Given the smaller ecosystem of venture capital in Europe, it is impressive to see how proactive and willing so many fellow investors have been to support Deep Tech’s objective of providing solutions based on substantial scientific advances and frontier engineering innovations.
Closer collaboration between institutions based in different E.U. states could be one important channel that ensures promising research proposals from outside our tech hubs of London, Paris and Berlin do not get overlooked. For all the talk about Europe’s innovation struggles, the continent has no lack of great ideas or, for that matter, startups. It is mostly during the process of scaling up that companies generally struggle. At this point, they often either seek acquisition by larger overseas firms, or they collapse. This creates the impression that home-grown success stories are hard to find.
Theme-Based Portfolios Help Investors Navigate the Tech Landscape
As investors scan the financial market in the wake of COVID-19, there are a number of inescapable truths. Some trends have accelerated — like e-commerce, online working, the energy transition — while the slow decline of a number of long-established industries has notably sped up.
New technologies in fields such as artificial intelligence, virtual reality and biomedicine will be among the main drivers of economic growth and prosperity over the next decade, but they will only emerge in Europe with significant long-term R&D investment and a substantial shift in mindset.

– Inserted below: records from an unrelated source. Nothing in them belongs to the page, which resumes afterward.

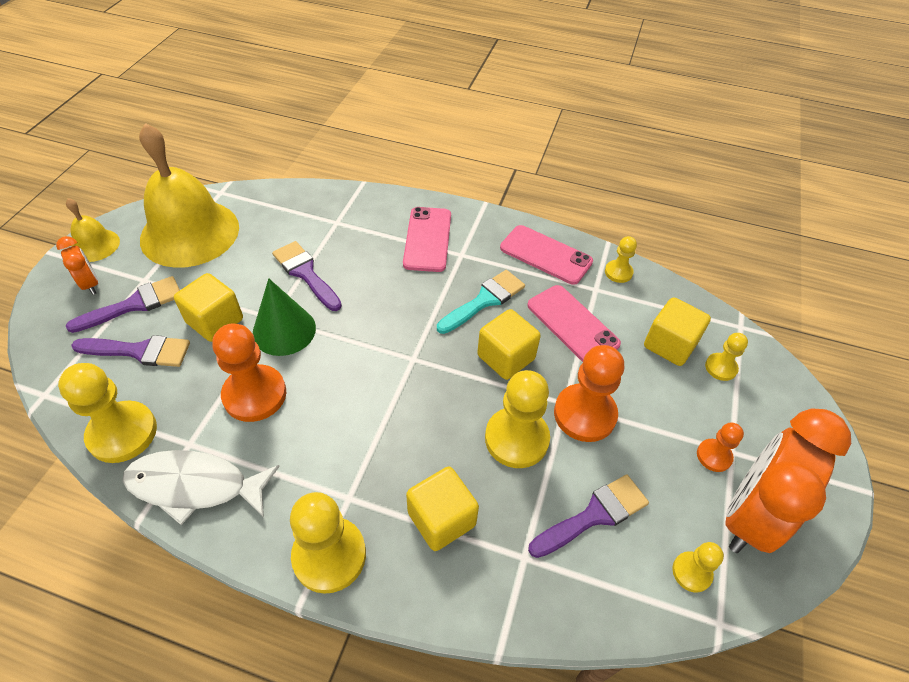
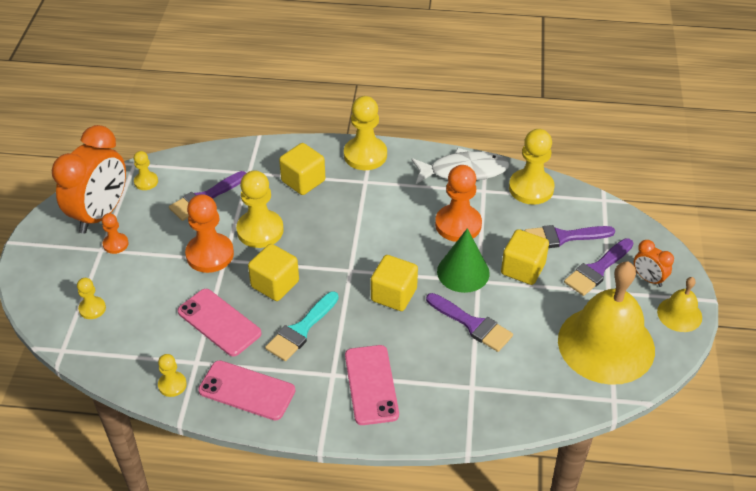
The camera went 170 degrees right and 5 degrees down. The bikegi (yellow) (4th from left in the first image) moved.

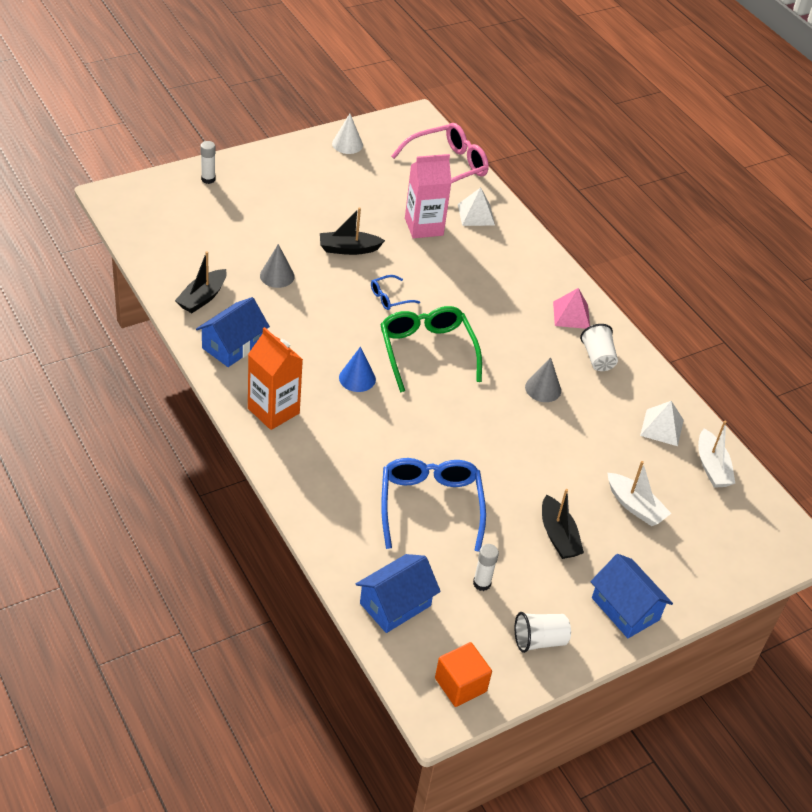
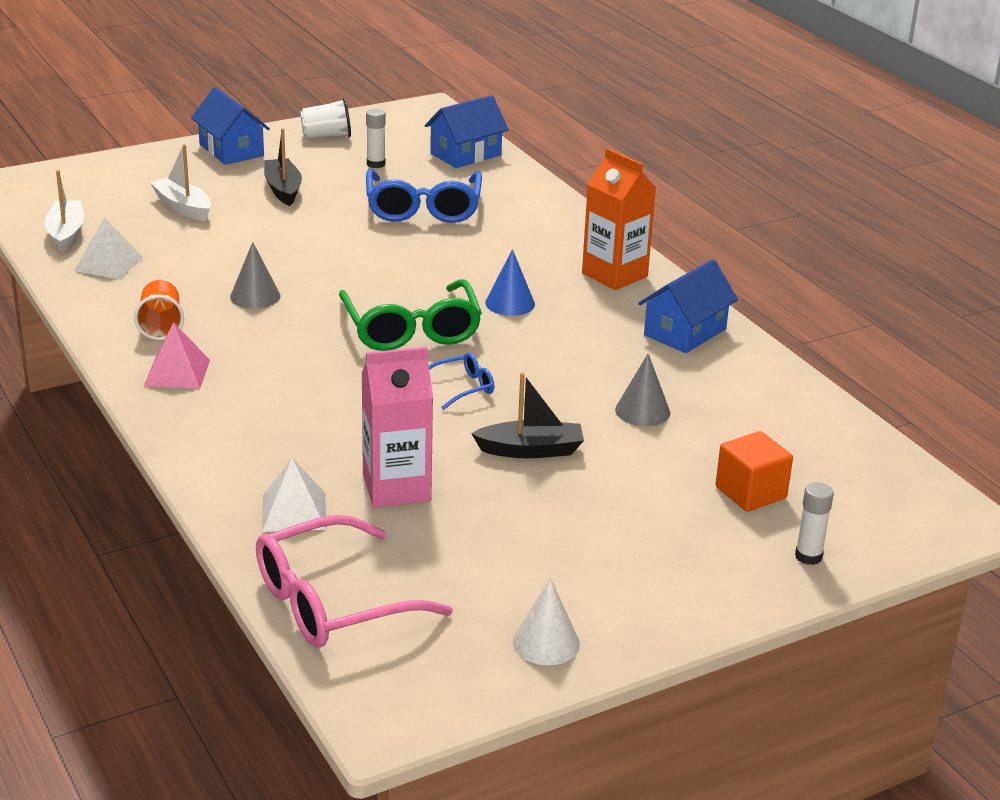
The camera went 175 degrees left and 15 degrees down. The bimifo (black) (1st from left) disappeared. The bikegi (orange) moved. The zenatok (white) (2nd from left) became the zenatok (orange).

We must accelerate our minds to take on the opportunity ahead of us. This means forging closer links between academia, corporations and government-backed organizations. But it also requires a rethinking of the venture-capital model. We must shift our metrics away from purely unit economics and valuation upticks and modify our funding reserve ratios in a way that truly allows the science to leap from the lab into the real world.
In creating a portfolio based on themes, investors could buy funds based on a series of individual genres such as artificial intelligence, biotechnology, robotics, energy transition and infrastructure. Europe is leading the way on climate change, renewable energy and low-carbon power, while Japan leads in miniaturization and automation. Elsewhere, the U.S. leads in healthcare and digitization, while China and India have created a range of new retail models that play to the theme of “evolving consumption.”
A thematic approach involves investing not in all technology companies or all renewable energy companies, but in areas that are reshaping society over the long term. It looks at digitalization, automation, aging and climate change. These each then divide into sub-themes: aging might include the role of healthcare — but also financial services, which should benefit from a greater need to save.
It is really important to keep in mind whether a theme will be around within the next decade. Investors should be looking for ideas and businesses that will stand the test of time. The important element is that these themes should grow and develop over the long term.
Venture capital is not an individual sport. We all know we will need to have fellow partners in the ecosystem with whom we can identify and jointly back some of the ambitious Deep Tech startups of the future. The trick will be bringing these entities together — across borders and disciplines — and forging lasting partnerships together.